The yeast cell count on the wildebeasts will be in the tens of millions. The yeast cell count in your wine yeast is in the hundreds of billions, per pack. They'll outcompete with no problem. Also, the low ph and alcohol content of cider will neutralize most other wild bacteria that was present. Although your cider has a 99% chance of coming out fine, you have left the door 1% open for bad things. Acetobacter which makes vinegar is the only thing that comes to mind that you should be concerned about. And even if you get this, my understanding is that it's only a problem when aging... if you get acetobacter just drink it young or pasteurize it.
 
Thanks Guys

Regarding the Bacteria after fermentation i think ill pasteurise the cider as my sensitive stomach tends to be prone to the old gut rot with wild ciders.

Fermentation seems to be working as i can here it bubbling away that's been 3 days since pressed and the kitchen smells of a brewery lol.

I dont seem to have much foam/gunk on the top of the juice though?

fingers crossed all is working would be a shame to throw away 20 gallons of possible home grown cider.

Laters

Tom
 
Hi All

I dont know if i have a problem or not, Its been 6 days now since the apple juice was put into the 5 gallon fermenting vessels it has been bubbling away nicely for about 4 days of them and the room has been smelling of a brewery.

But just last night everything stopped no smell no bubbling so i i got the hydrometer out and it read 1000 ready to be bottled.

How can this be in just 6 days? what's gone wrong?

The colour is a pale yellow can almost see threw it just a little and tastes kinda tart.

It has been kept in a room at 21 degrees constant.

Can anyone please shed any light to this? should i start to rack the cider today? Or have i goosed things up.

Thanks

Tom
 
Hi All

I dont know if i have a problem or not, Its been 6 days now since the apple juice was put into the 5 gallon fermenting vessels it has been bubbling away nicely for about 4 days of them and the room has been smelling of a brewery.

But just last night everything stopped no smell no bubbling so i i got the hydrometer out and it read 1000 ready to be bottled.

How can this be in just 6 days? what's gone wrong?

The colour is a pale yellow can almost see threw it just a little and tastes kinda tart.

It has been kept in a room at 21 degrees constant.

Can anyone please shed any light to this? should i start to rack the cider today?
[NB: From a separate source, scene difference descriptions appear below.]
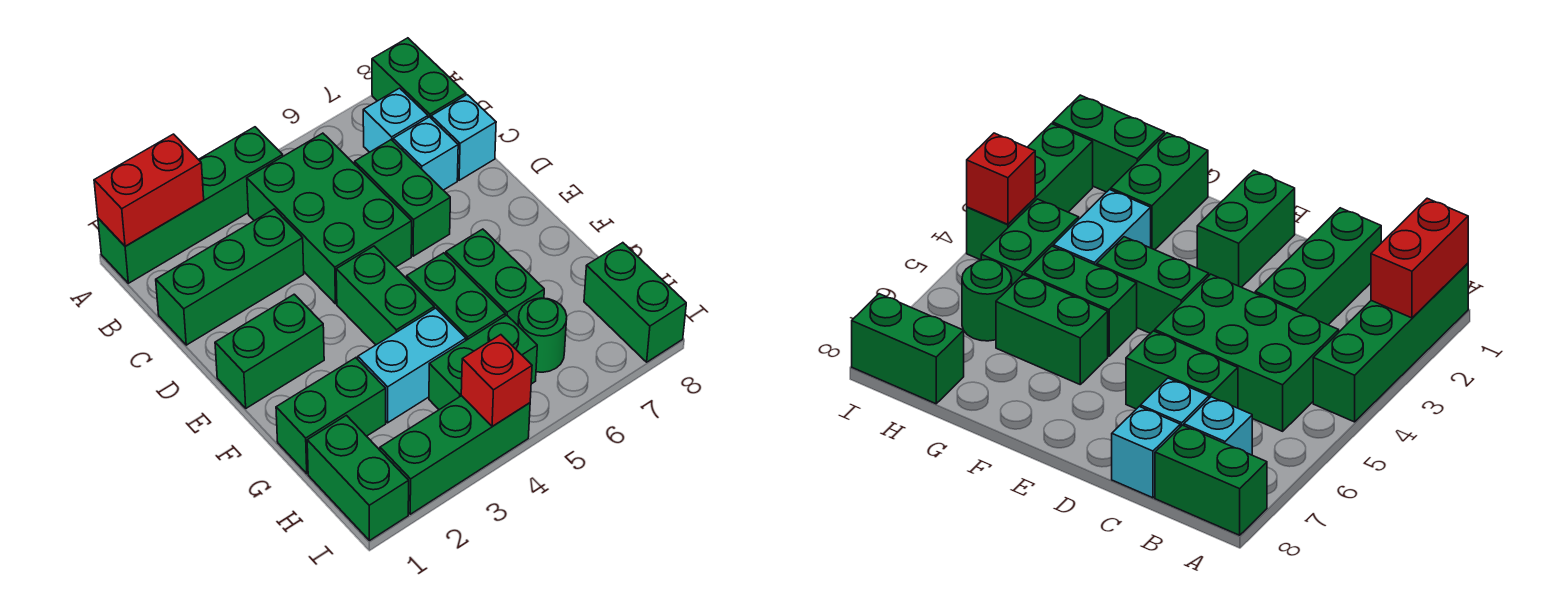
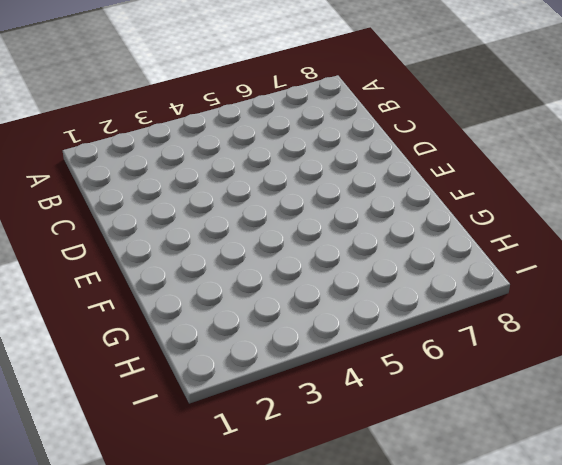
none -> green brick A1:A4 level 1
none -> green brick A8:B8 level 1
none -> green brick B4:D5 level 1

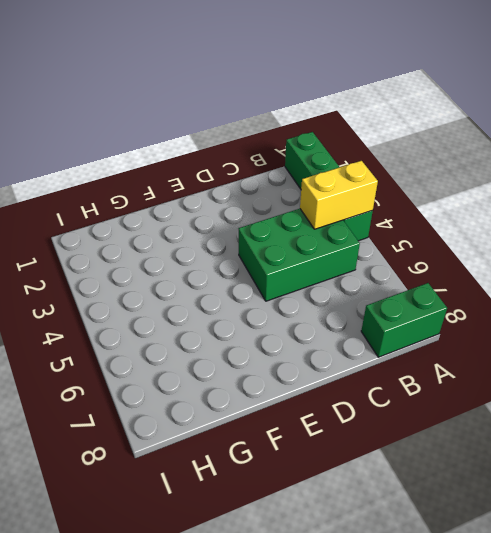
yellow brick A4:B4 level 2 -> none
none -> cyan brick B7 level 1
none -> green brick C1:C3 level 1
none -> green brick C6:D6 level 1

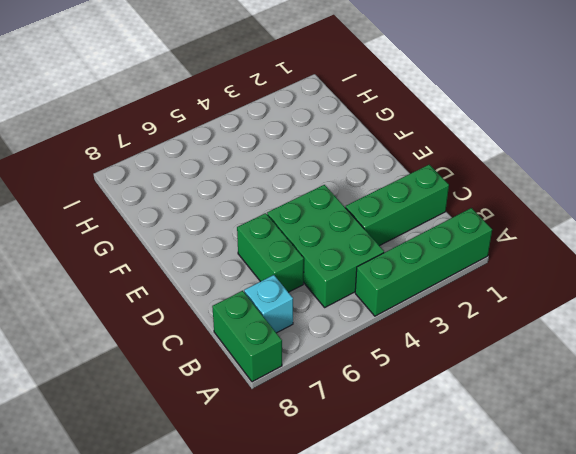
none -> cyan brick C7 level 1
none -> cyan brick C8 level 1
none -> green brick E1:E2 level 1

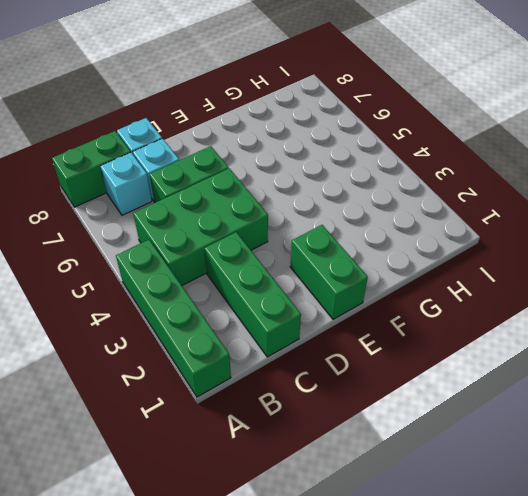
none -> green brick E4:F4 level 1
none -> green brick F5:G5 level 1
none -> green brick F6:G6 level 1

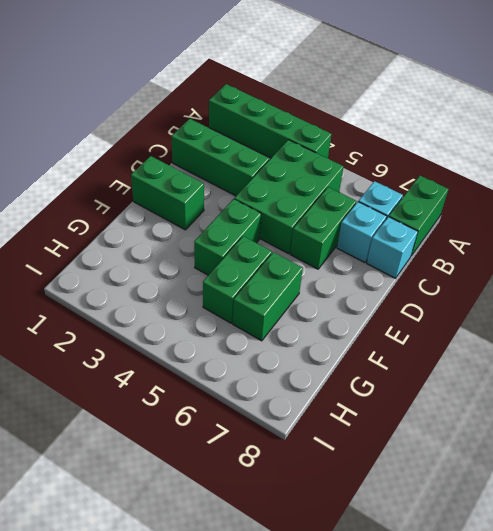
none -> green brick G1:G2 level 1
none -> cyan brick G3:G4 level 1
none -> green brick H1:I1 level 1

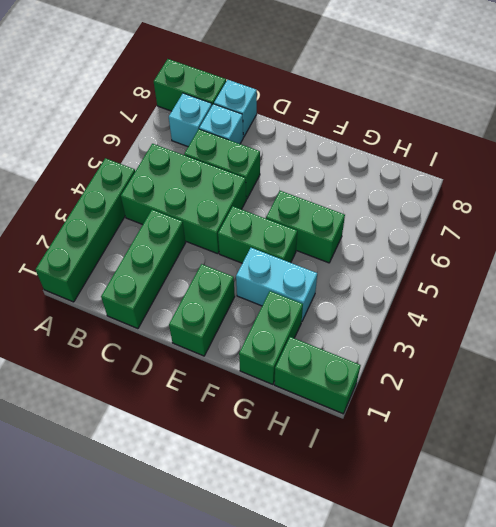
cyan brick F3:G3 level 1 -> cyan brick G3:G4 level 1
none -> green brick F6:G6 level 1
none -> green brick H4:H5 level 1
none -> green round brick H6 level 1

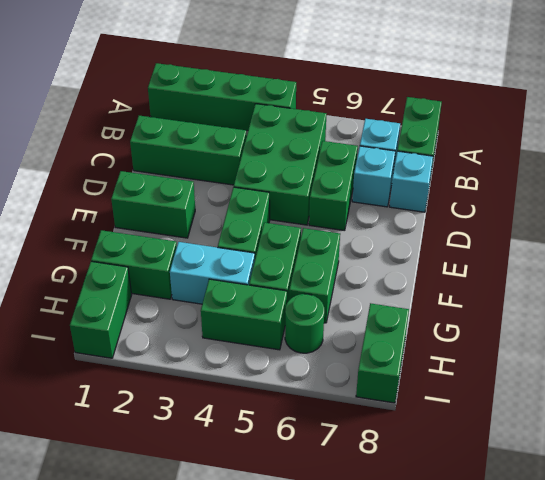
none -> green brick I2:I4 level 1
none -> red brick A1:A2 level 2
none -> red brick I4 level 2

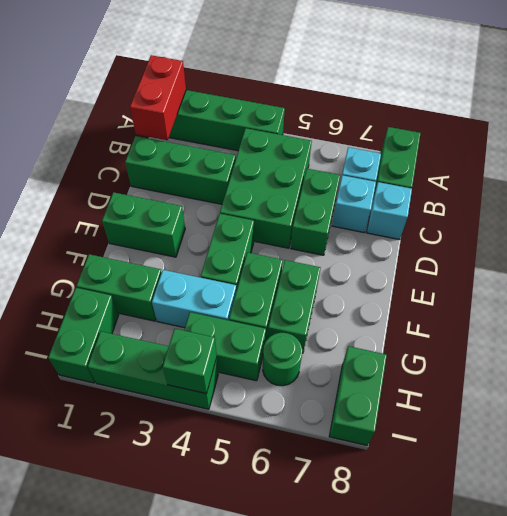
red brick A1:B1 level 2 -> red brick A1:A2 level 2
green brick I4 level 2 -> red brick I4 level 2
Or have i goosed things up.

Thanks

Tom

Tom, I have been doing allot of testing myself to understand all of this. I had a couple of 3L test bottles running with Safale s-04 yeast and they finished in about 5 days each, but at a bit higher SG as I didn't want it to go Dry.

With the Safale, my experience is that I was dropping the SG 0.01 per day till nearing the end and it tapered down from there.

I had also used a Champagne yeast on another batch and that SG dropped really rapidly in a week and had dropped to 0.991 from a initial SG of 1.12 in 10 days.

I have my data plotted on Excel with Charts. I wish I could find a way to post it.

I don't think that finishing up in that short a time is a problem from what I've experienced. However, you had fermented at a higher temperature than I did, so that may explain why it finished a bit sooner than mine. It must have been a fairly aggressive ferment :)
 
also...it may not be done - it can go lower than 1.000. Don't rush to bottle it. Leave it be for a while - if it were beer, I'd say at least 2-3 weeks. For cider, I'm not 100% sure, but maybe longer.
 
OK thanks for that, that kinda sheds some light.

So should i go ahead and rack it i was thinking of adding some sugar for a sweeter taste and then leaving for a few weeks, then racking again before bottling.

Think thats a good idea?

Cheers all
Tom
 
Read up on the bottle pasteurisation thread that's stickied at the top of the forum if you're looking for a sweet cider!